Tuesday, October 27, 2015

Famous Last Words: Stop Saying This Stuff!

Mommas we need to talk: heart to heart, nursing bra to nursing bra. Let's let our desperate tears and cheeto fingers intermingle as we get real.  I repeatedly hear phrases that I just don't agree with. And if I don't agree with them they must be wrong, because I'm always right. Just ask my husband. So here is a small list of phrases we all need to cut out of our vernacular.

Shit we all need to stop saying:

1. "Can I take a shower?"

Um are we under a water restriction? Did I marry the shower fairy?
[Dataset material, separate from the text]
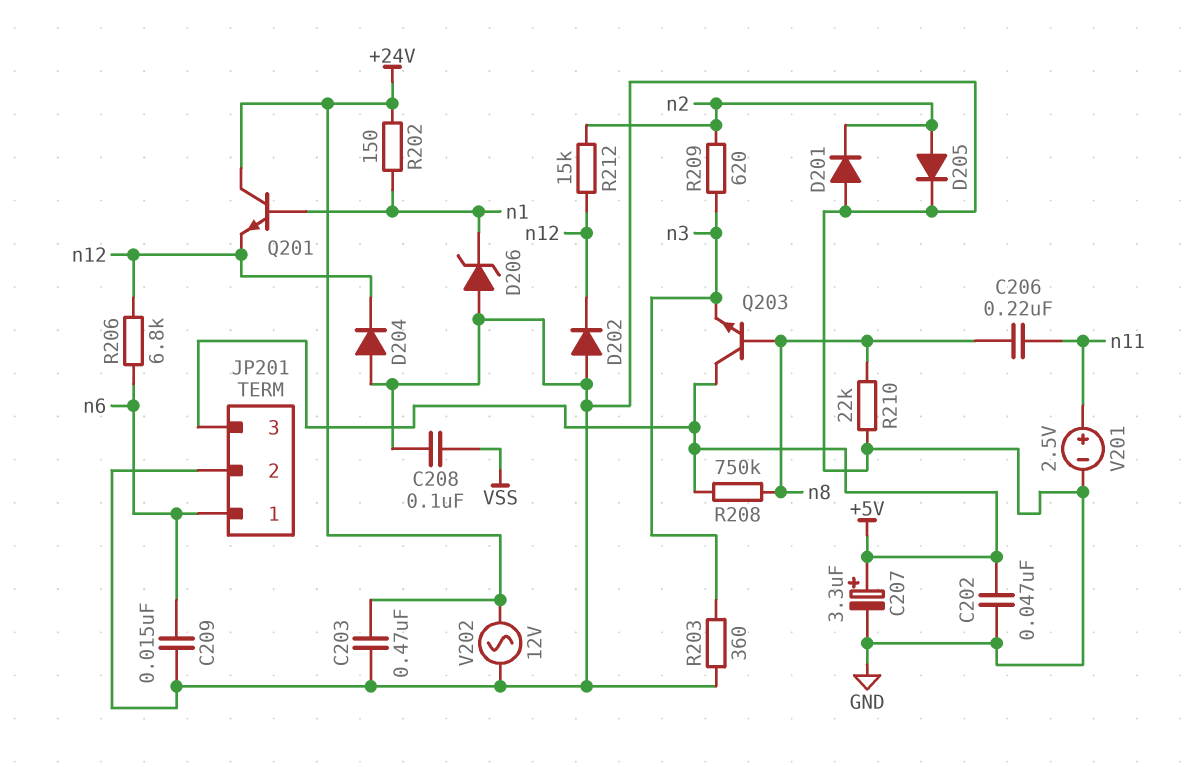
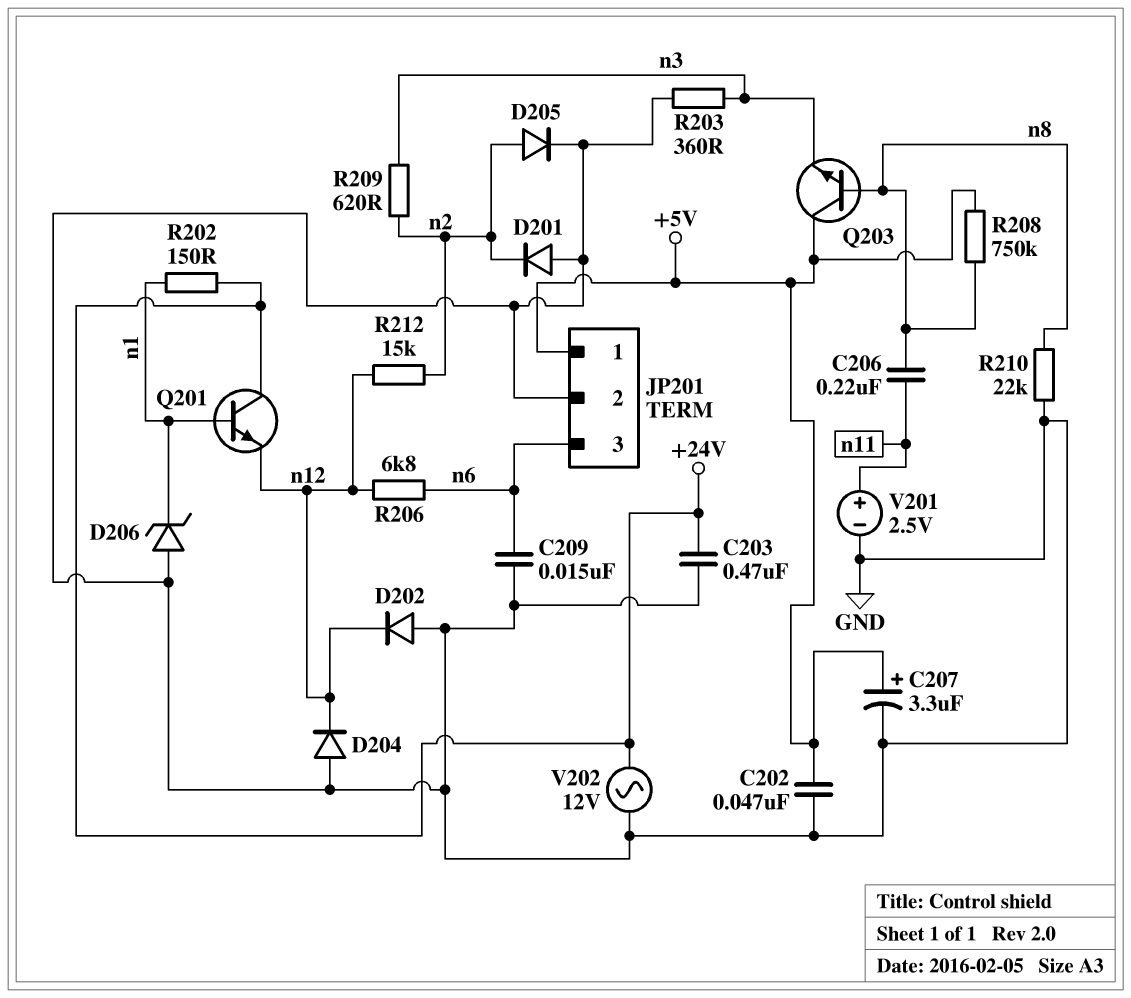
C208: 100nF (GND, VSS) -> none
JP201 pin 1: n6 -> +5V
JP201 pin 3: +5V -> n6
Last I checked my husband was the co owner of these little hoodlums and therefore shares equal responsibility for them. Did motherhood rob me of an equal right for a clean butt? I missed that memo.
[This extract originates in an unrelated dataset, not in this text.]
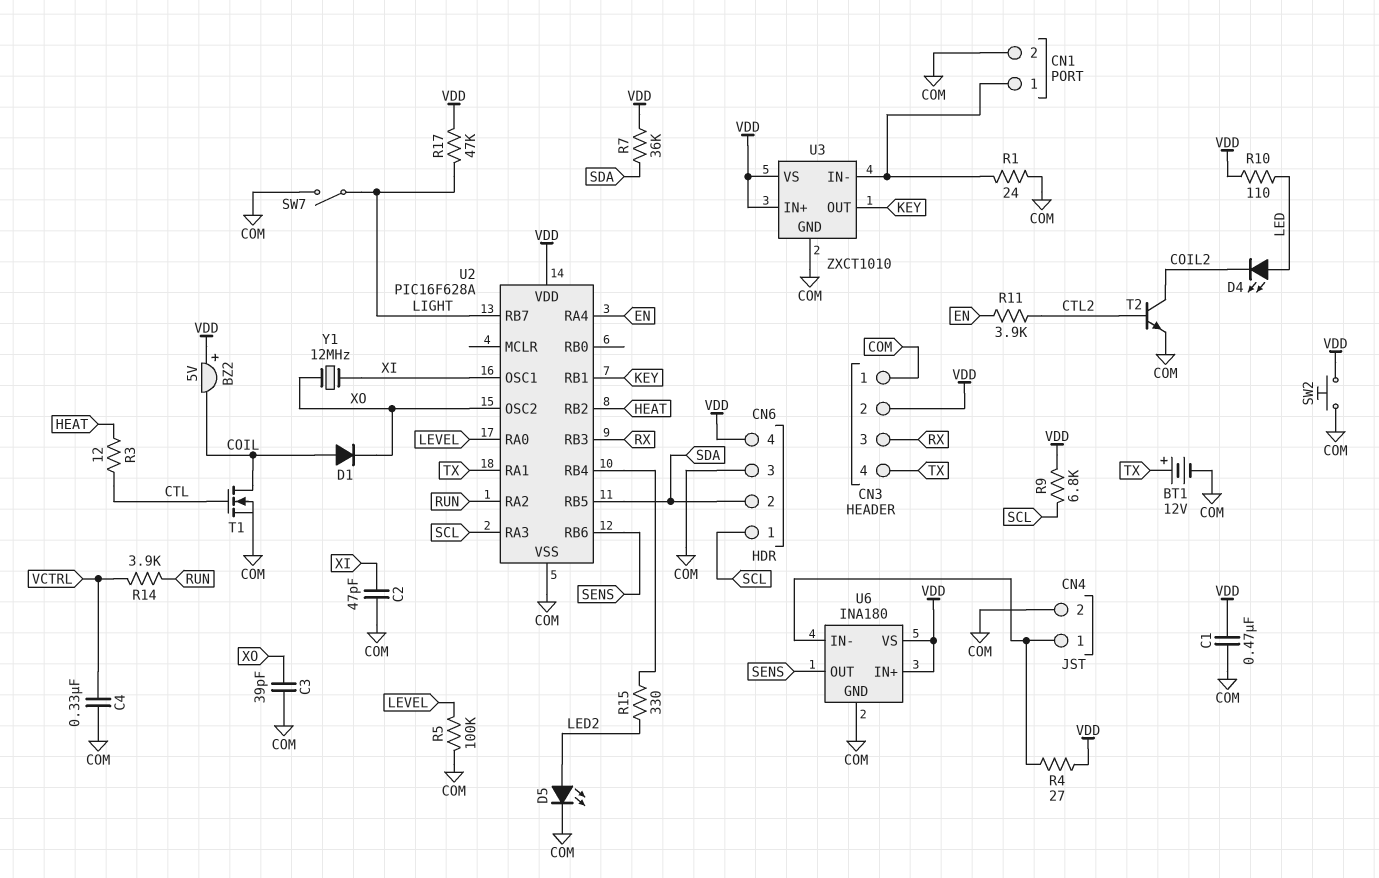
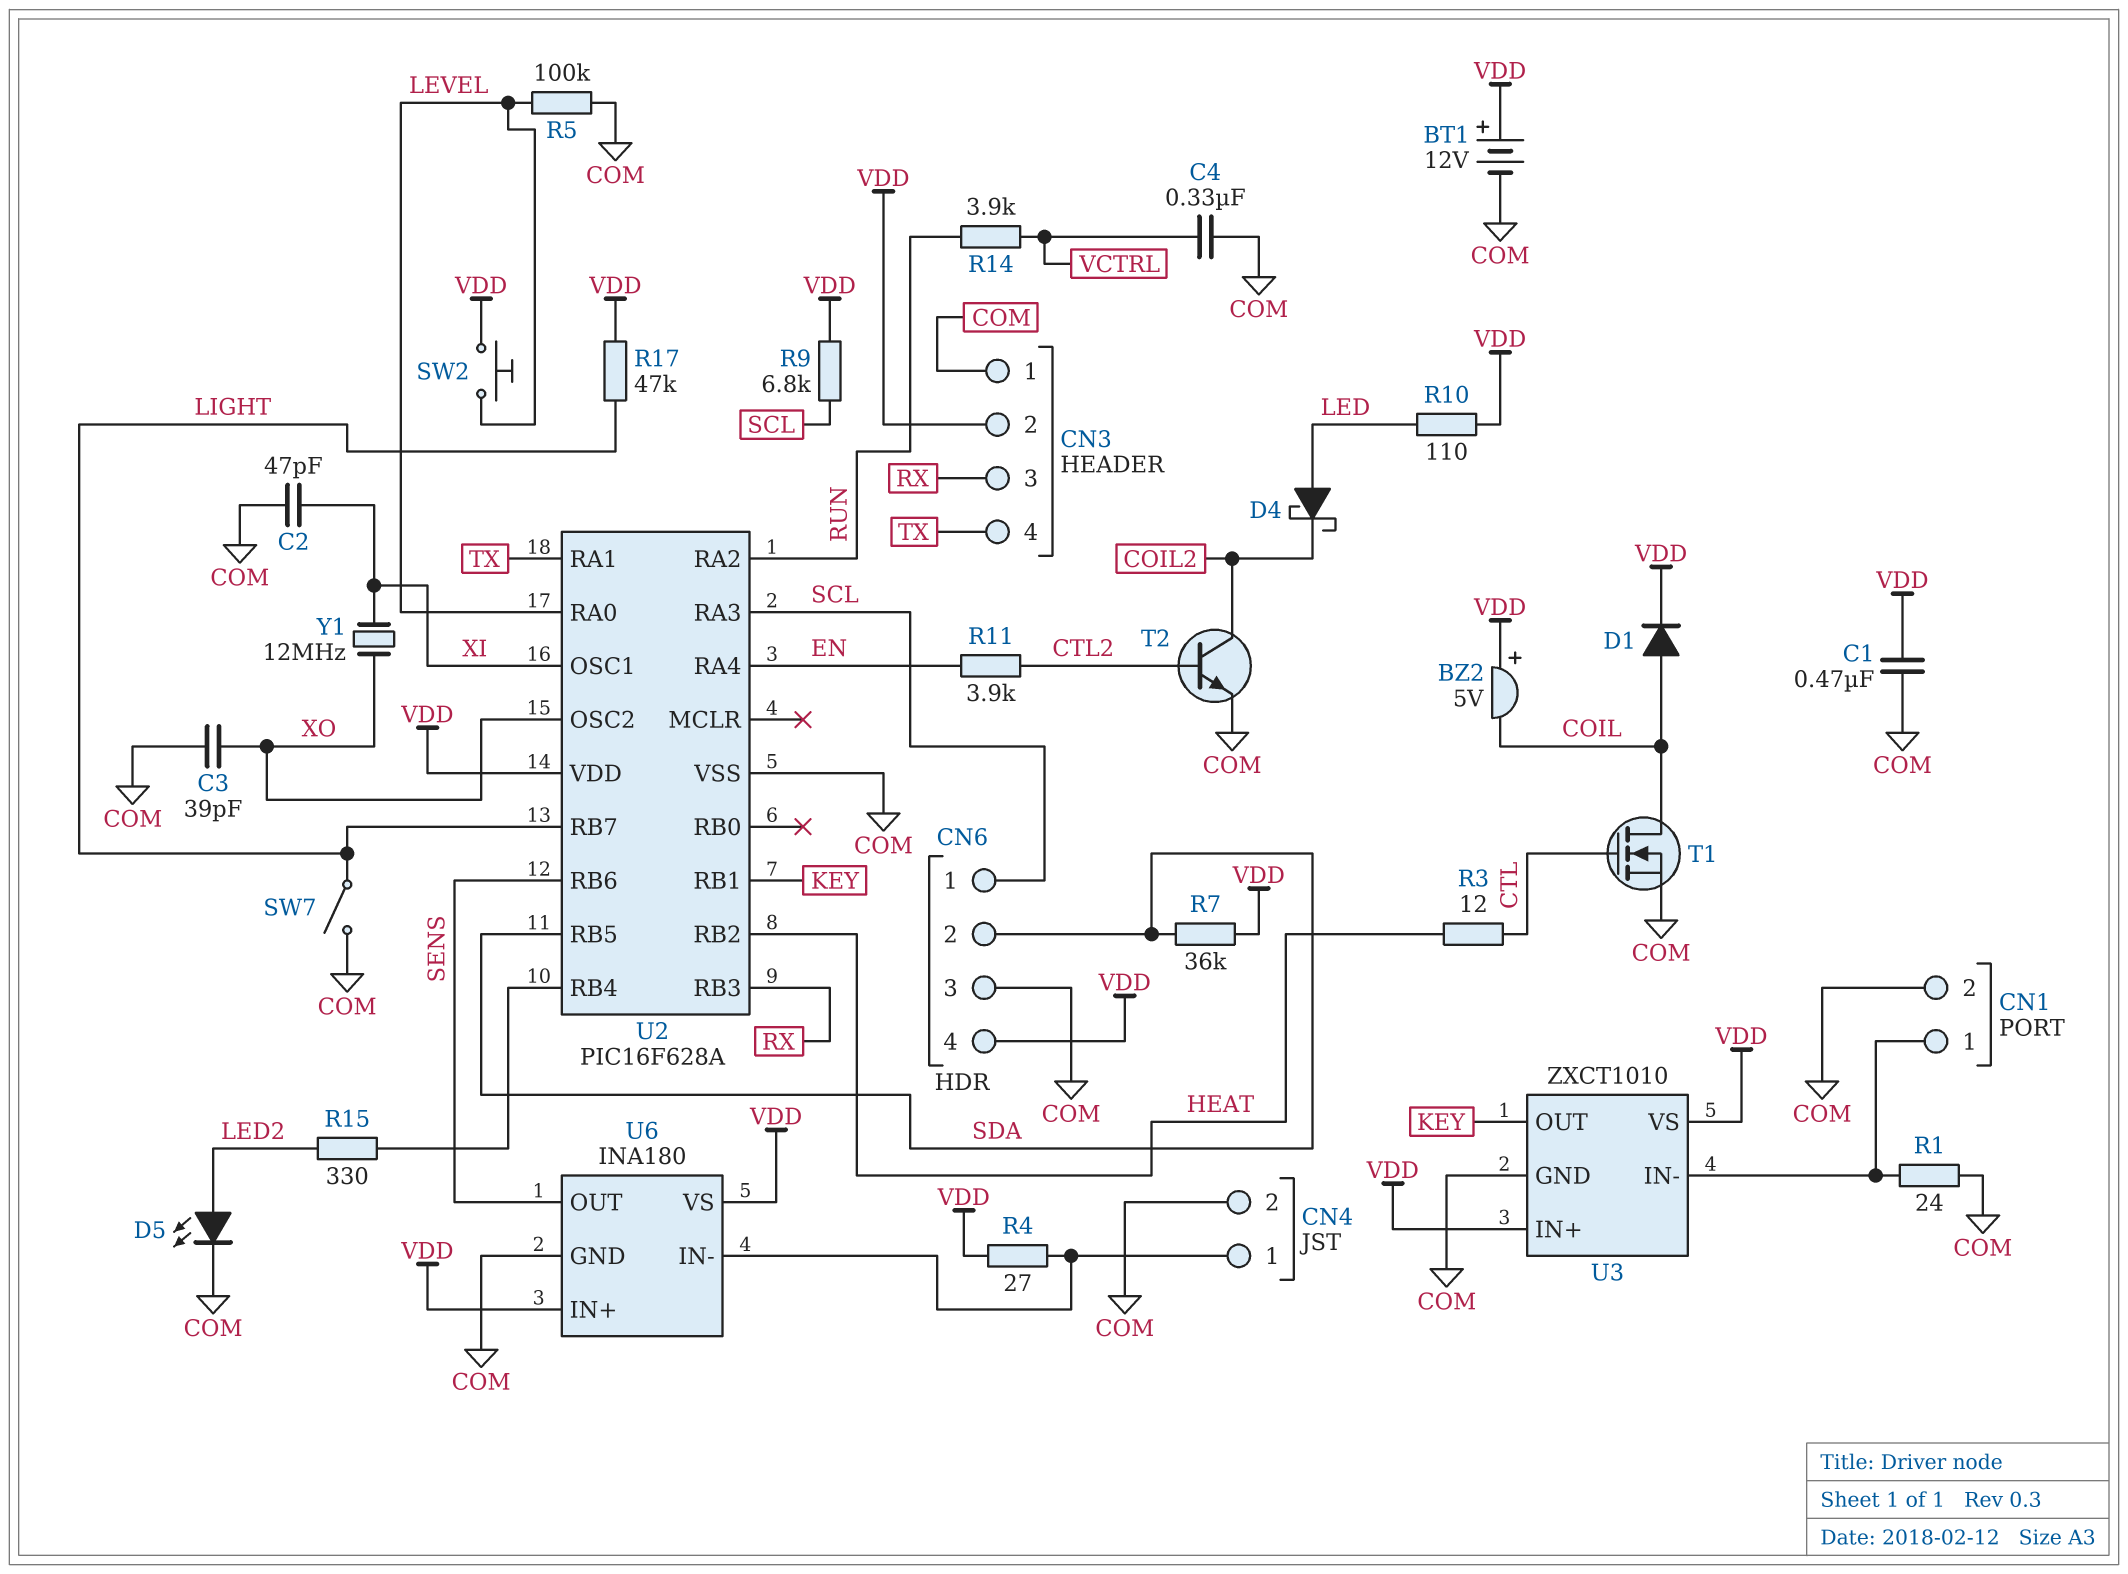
BT1: 12V (plus TX, minus COM) -> 12V (plus VDD, minus COM)
D1: diode (A COIL, K XO) -> diode (A COIL, K VDD)
D4: LED (A LED, K COIL2) -> schottky (A LED, K COIL2)
SW2: button (COM, VDD) -> button (LEVEL, VDD)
 We should instead say "hey watch the fruit of your loins, while I practice my daily right to not smell like my children's defecation."

2. "Oh it was no big deal"

 Um actually it was a big deal. It took a lot of time and effort. Or, yeah it was an inconvenience but I dealt. Instead us idiots are baking 62 minion cookies for our 6th cousin's birthday and hosting 3 exchange students. Do you happen to speak french?! Me either, but I think that kid either asked for a bagel or has some phlegm in their throat. Luckily we have another six months to work on the language barrier.
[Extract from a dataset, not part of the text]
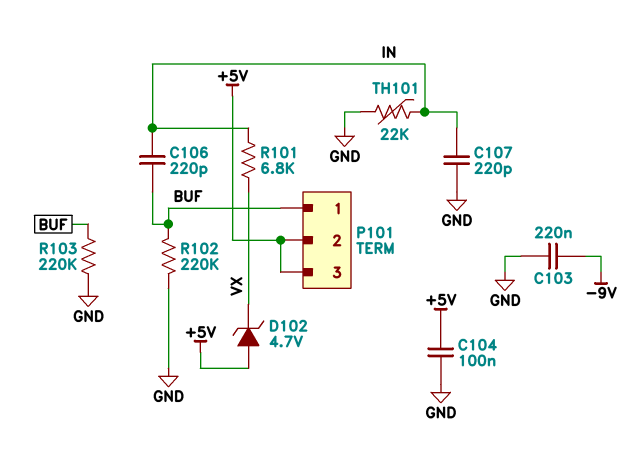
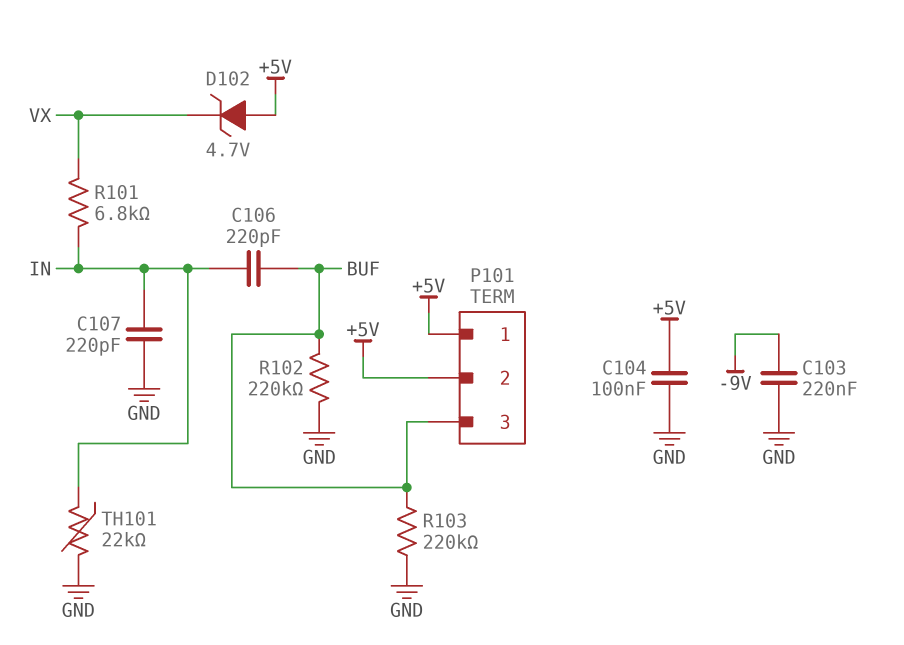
P101 pin 1: BUF -> +5V
P101 pin 3: +5V -> BUF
  Instead we should acknowledge the bad asses that we actually are: " yeah it was a big deal but I'm an amazing multi tasker who poops glitter and sweats sparkles. I'm glad I was able to gift you with my awesomeness"

3. "Sorry about the mess"

No. Just no. First off, the mess is an indication that actual people live here. Why do we feel the need to justify the biproducts that inherently come from living? These biproducts sometimes include dirty underwear on the ceiling fan. It happens. If you're doing parenting right more than likely there is play dough embedded into your ear drums and walking across the carpet is similar to walking barefoot across fire. Have you ever stepped on Legos before? I have a friend who lost two toes to the transformers Lego set. Not the transformation she expected. Second, if I'm apologizing for my mess that usually means I did not have a heads up to your arrival. Had I had a heads up I would've been stuffing toys and children under the couch cushions while eating all the crackers off the carpet. I'm a conservationist. Just because I'm at home knee deep in rug rats does not mean you can just come over willy nilly to observe my naked, peanut butter covered children.

Instead we should say: " I'm not even slightly sorry about the mess but if you'd like to clean it the vaccum is in the hall closet. I'll be in the kitchen with a beer."

3. "Sorry I am such a mess."

First, why are we even acknowledging our disheveled appearance. They have eyes, no need for a discussion. Second, ladies we brought life into this world. Now we are in charge of making sure that life doesn't kill itself or its siblings by eating glue or jumping off the bunk bed. I don't know about you, but trying to make sure my kids don't meet an untimely end is a full time job. This full time job doesn't involve hair curlers or mascara. 

Instead we should say " sorry if my appearance makes you uncomfortable.  My boob sweat is currently making me uncomfortable as well, but I had to sprint to stop my toddler from eating a snail, so we both are going to have to learn to deal."

4. "I'm really sorry to ask but..."

Why and when did asking for help become such a crime. Where the hell did our village go? I tried to do it all once. I caught my house on fire. True story.  If Who Wants to be a Millionaire has the phone a friend option, why shouldn't I?

Instead we should say: "I've caught the kitchen on fire. My children are wearing their pants as hats, and I have string cheese in my hair. Can I come over?!"
And there shouldn't be shame to that. The response should be, "as long as you bring wine."

5. "Yes."
I know I'm not alone here in this, I swear the second your child is born the yes monster is born as well. You find yourself agreeing to groom the neighbors dog (you don't own scissors) and bake a cake for your best friend's aunt' 4th wedding (your cake baking abilities do not extend beyond purchasing the pre made kind the day of at Wal mart.) Motherhood is inherently selfless and we all tend to extend that natural tendency to other areas of our lives.

Instead, what you should say mommas, what is OK to say is: "No."
Just this. No explanation, no justification. Give yourself the grace to accept your sacrifices are many and, sometimes it's ok to give to yourself the gift of being a priority.

Take these words of wisdom from a
 mother who has been making this crap up for a solid three years. Clearly, I'm the expert.